Eva shrugged. “Doesn’t matter. If I get lost, I’ll teleport away and have Wayne come tell you that I’m back at Brakket.”
At least, assuming that Lynn Cross hadn’t warded against banishment. But she probably hadn’t done so. The only reason to ward against banishment is if she wanted to fight demons. Physically fight them. Or to stop them from teleporting away.
“And what if you get into trouble?”
“I’ll have Arachne with me,” Eva said, placing a hand on Arachne’s arm.
“Because you’ve never found yourself in trouble with Arachne before.”
Eva shared a quick look with Arachne. “Well, things usually work out. Except that one time.”
“Not very reassuring.”
“Unless you have a better idea?” Eva asked with a half-grin. “Someone needs to stay behind in case they come back. Are you going to go pick up Wayne? Or Genoa and Juliana?”
Zoe shook her head, frowning. “We still haven’t ruled out the possibility of this being a trap. We definitely can’t bring Genoa into this.”

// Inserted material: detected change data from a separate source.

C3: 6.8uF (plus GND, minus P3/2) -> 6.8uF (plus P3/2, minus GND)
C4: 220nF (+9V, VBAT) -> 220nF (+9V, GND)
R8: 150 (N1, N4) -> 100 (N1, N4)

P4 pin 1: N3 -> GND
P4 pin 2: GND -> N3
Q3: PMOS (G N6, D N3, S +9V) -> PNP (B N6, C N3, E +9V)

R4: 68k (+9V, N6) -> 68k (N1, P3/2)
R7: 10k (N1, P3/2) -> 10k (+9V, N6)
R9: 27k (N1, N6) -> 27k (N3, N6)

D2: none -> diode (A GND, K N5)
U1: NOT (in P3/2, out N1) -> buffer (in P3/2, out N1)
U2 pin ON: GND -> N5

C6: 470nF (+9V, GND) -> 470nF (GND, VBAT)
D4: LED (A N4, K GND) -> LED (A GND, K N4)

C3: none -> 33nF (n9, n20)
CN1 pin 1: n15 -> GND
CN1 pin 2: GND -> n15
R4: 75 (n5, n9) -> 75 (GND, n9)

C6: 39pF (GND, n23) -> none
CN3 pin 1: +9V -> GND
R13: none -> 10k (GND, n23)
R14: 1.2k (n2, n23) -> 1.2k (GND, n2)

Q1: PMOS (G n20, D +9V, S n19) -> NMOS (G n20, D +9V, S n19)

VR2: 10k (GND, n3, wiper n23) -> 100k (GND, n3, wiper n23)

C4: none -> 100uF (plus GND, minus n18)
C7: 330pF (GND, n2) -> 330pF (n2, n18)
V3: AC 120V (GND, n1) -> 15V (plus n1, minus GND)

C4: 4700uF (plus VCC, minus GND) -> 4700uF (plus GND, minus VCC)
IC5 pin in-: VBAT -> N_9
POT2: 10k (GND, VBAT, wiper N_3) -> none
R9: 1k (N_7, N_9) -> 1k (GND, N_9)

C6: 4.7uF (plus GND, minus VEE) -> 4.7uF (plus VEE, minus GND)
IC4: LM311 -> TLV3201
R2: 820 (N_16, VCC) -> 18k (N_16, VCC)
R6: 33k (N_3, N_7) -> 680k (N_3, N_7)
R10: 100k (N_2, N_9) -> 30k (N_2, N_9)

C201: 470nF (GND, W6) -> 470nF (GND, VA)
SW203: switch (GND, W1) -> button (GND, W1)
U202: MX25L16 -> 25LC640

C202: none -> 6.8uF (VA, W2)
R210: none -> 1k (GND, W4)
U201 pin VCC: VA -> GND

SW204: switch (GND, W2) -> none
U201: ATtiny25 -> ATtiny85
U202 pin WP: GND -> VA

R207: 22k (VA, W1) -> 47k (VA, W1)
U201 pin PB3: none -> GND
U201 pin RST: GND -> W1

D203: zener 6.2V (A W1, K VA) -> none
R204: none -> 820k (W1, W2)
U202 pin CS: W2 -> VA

“She was all ready to fight earlier when that guild guy showed up. I’m sure she’s thought about ways to defend herself while in her wheelchair.”
“Oh, I’ve no doubt about that. If Genoa doesn’t have backup plans and plots about how to avoid falling into traps, I’ll suspect that she has been replaced with a doppelganger. Especially traps related to demons,” Zoe added with only a slight glance towards Arachne. “But that’s just another reason why she should be backup and not in the thick of things if something does go down.”
“So unless you want to come with me and leave the camp unattended, I’m going to wander off for a time.”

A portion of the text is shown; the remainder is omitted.